Kernel rootkits pose a significant threat to computer systems as they run at the highest privilege level and have unrestricted access to the resources of their victims. Many current efforts in kernel rootkit defense focus on the detection of kernel rootkits – after a rootkit attack has taken place, while the smaller number of efforts in kernel rootkit prevention exhibit limitations in their capability or deployability. In this paper we present a kernel rootkit prevention system called NICKLE which addresses a common, fundamental characteristic of most kernel rootkits: the need for executing their own kernel code. NICKLE is a lightweight, virtual machine monitor (VMM) based system that transparently prevents unauthorized kernel code execution for unmodified commodity (guest) OSes. NICKLE is based on a new scheme called memory shadowing, wherein the trusted VMM maintains a shadow physical memory for a running VM and performs real-time kernel code authentication so that only authenticated kernel code will be stored in the shadow memory. Further, NICKLE transparently routes guest kernel instruction fetches to the shadow memory at runtime. By doing so, NICKLE guarantees that only the authenticated kernel code will be executed, foiling the kernel rootkit’s attempt to strike in the first place.
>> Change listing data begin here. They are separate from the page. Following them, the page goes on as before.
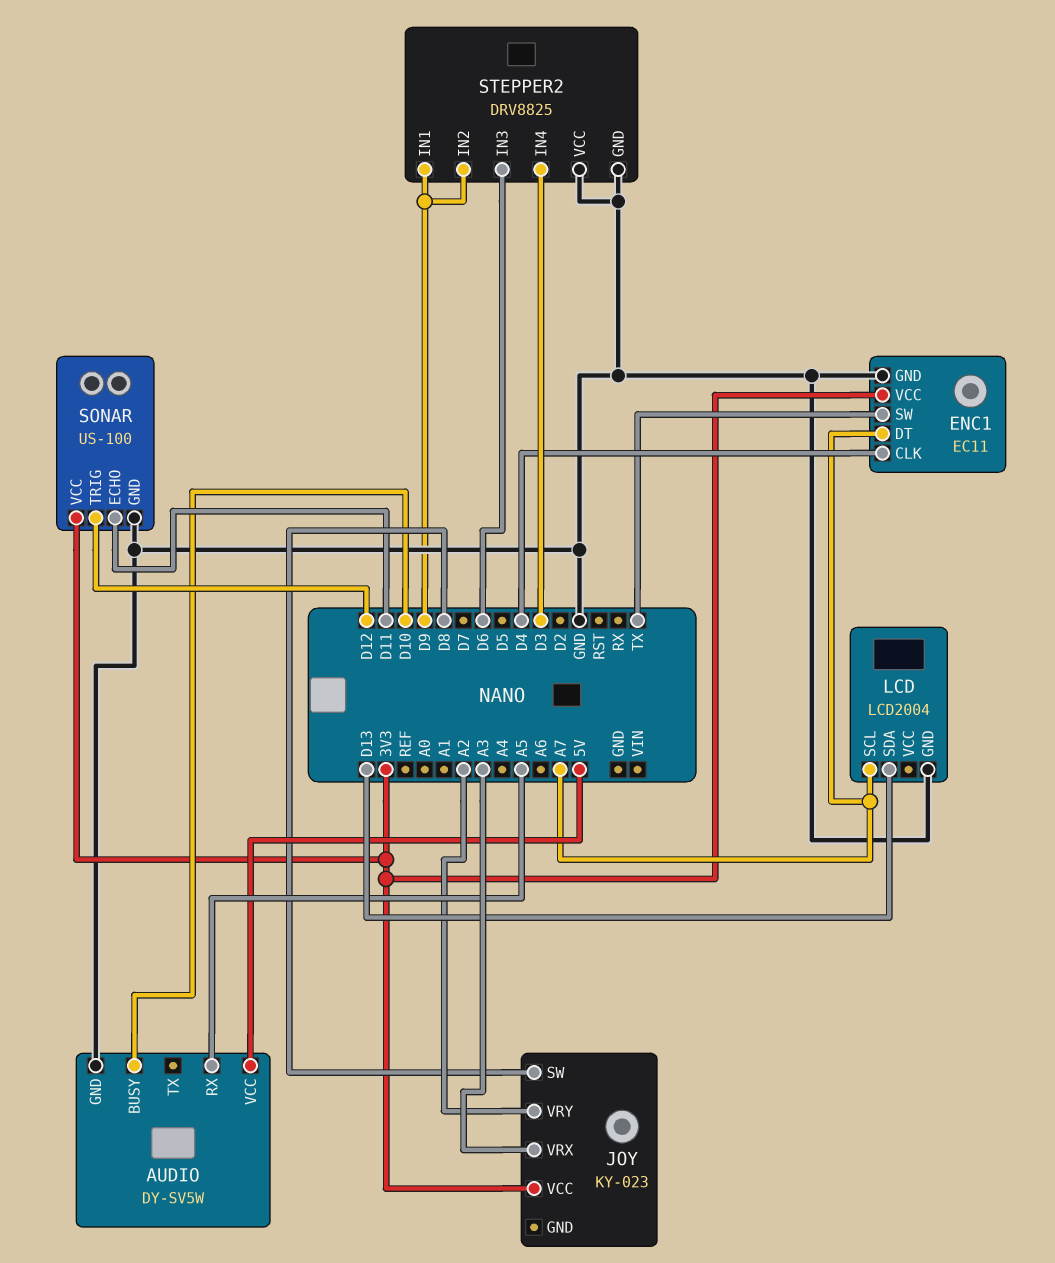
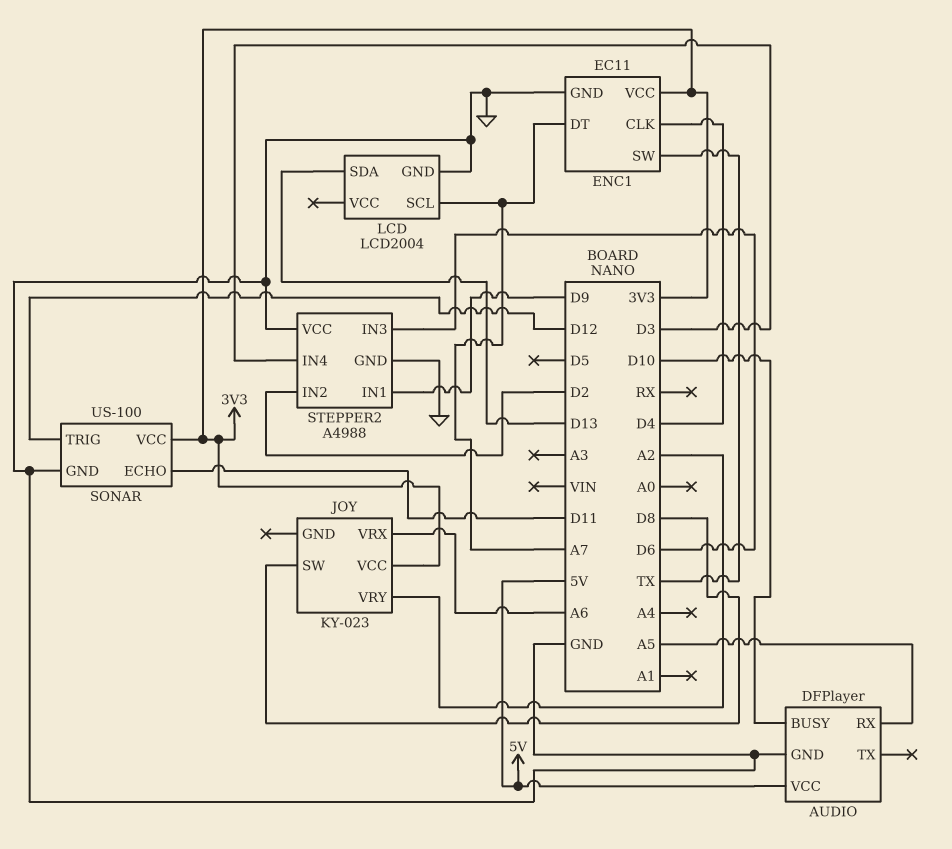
AUDIO: DY-SV5W -> DFPlayer
JOY pin VRX: A3 -> A6
STEPPER2: DRV8825 -> A4988
STEPPER2 pin IN2: D9 -> D2

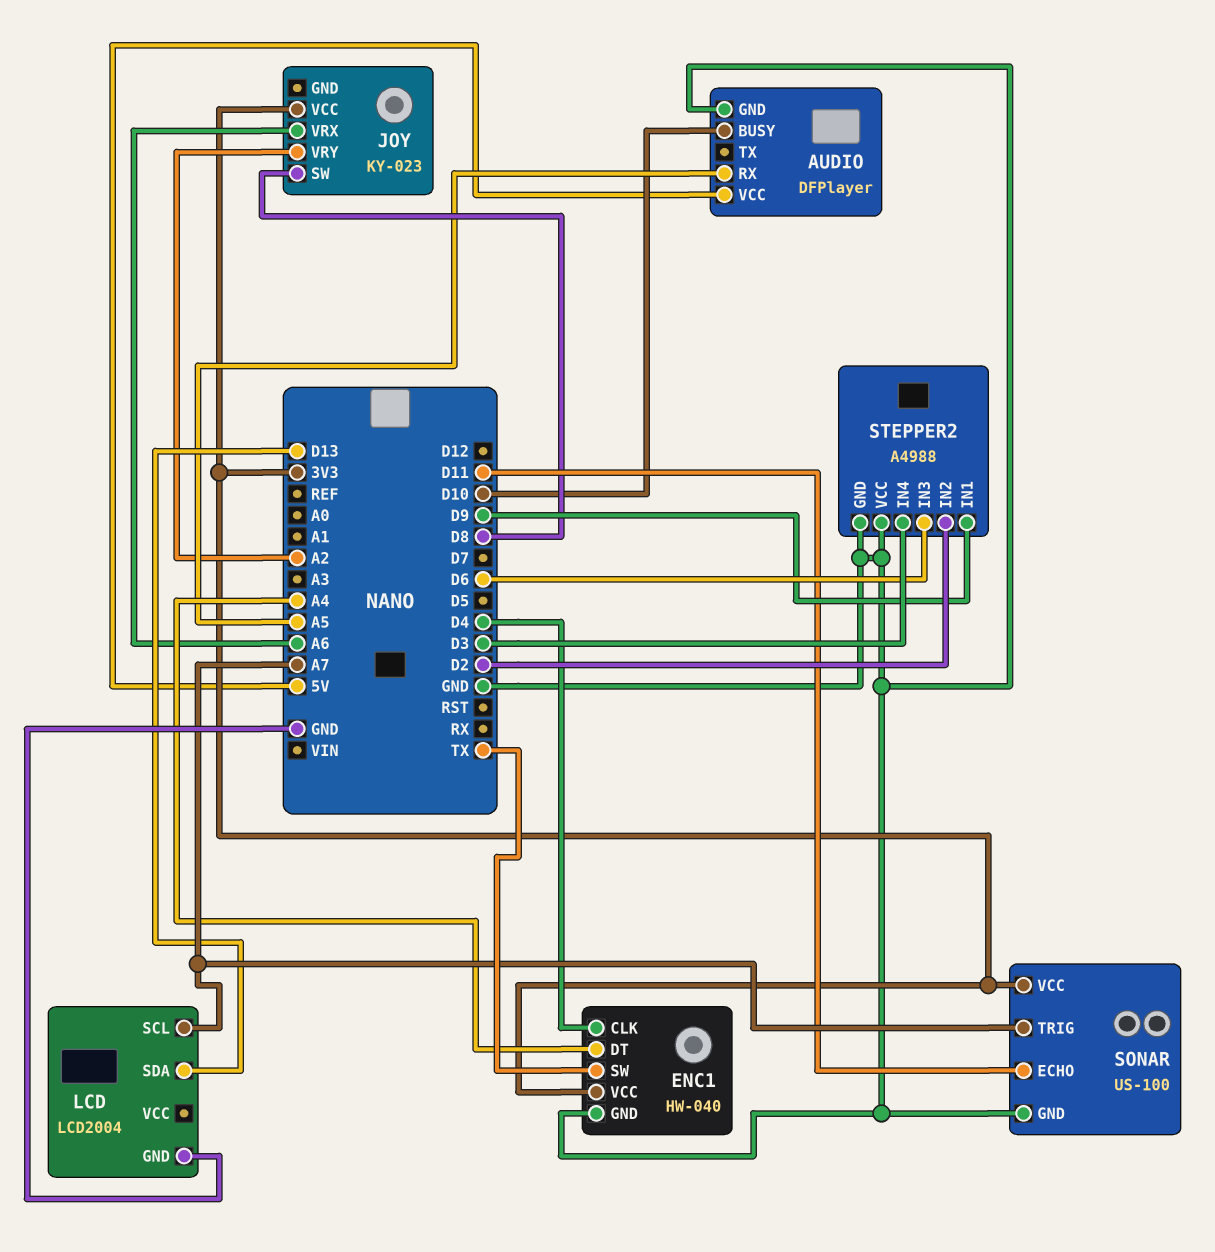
ENC1: EC11 -> HW-040
ENC1 pin DT: A7 -> A4
SONAR pin TRIG: D12 -> A7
We have implemented NICKLE in three VMM platforms: QEMU+KQEMU, VirtualBox, and VMware Workstation. Our experiments with 23 real-world kernel rootkits targeting the Linux or Windows OSes demonstrate NICKLE’s effectiveness. Furthermore, our performance evaluation shows that NICKLE introduces small overhead to the VMM platform.

Keywords

Kernel Module Malicious Code Kernel Space Virtual Machine Monitor Kernel Code 
These keywords were added by machine and not by the authors. This process is experimental and the keywords may be updated as the learning algorithm improves.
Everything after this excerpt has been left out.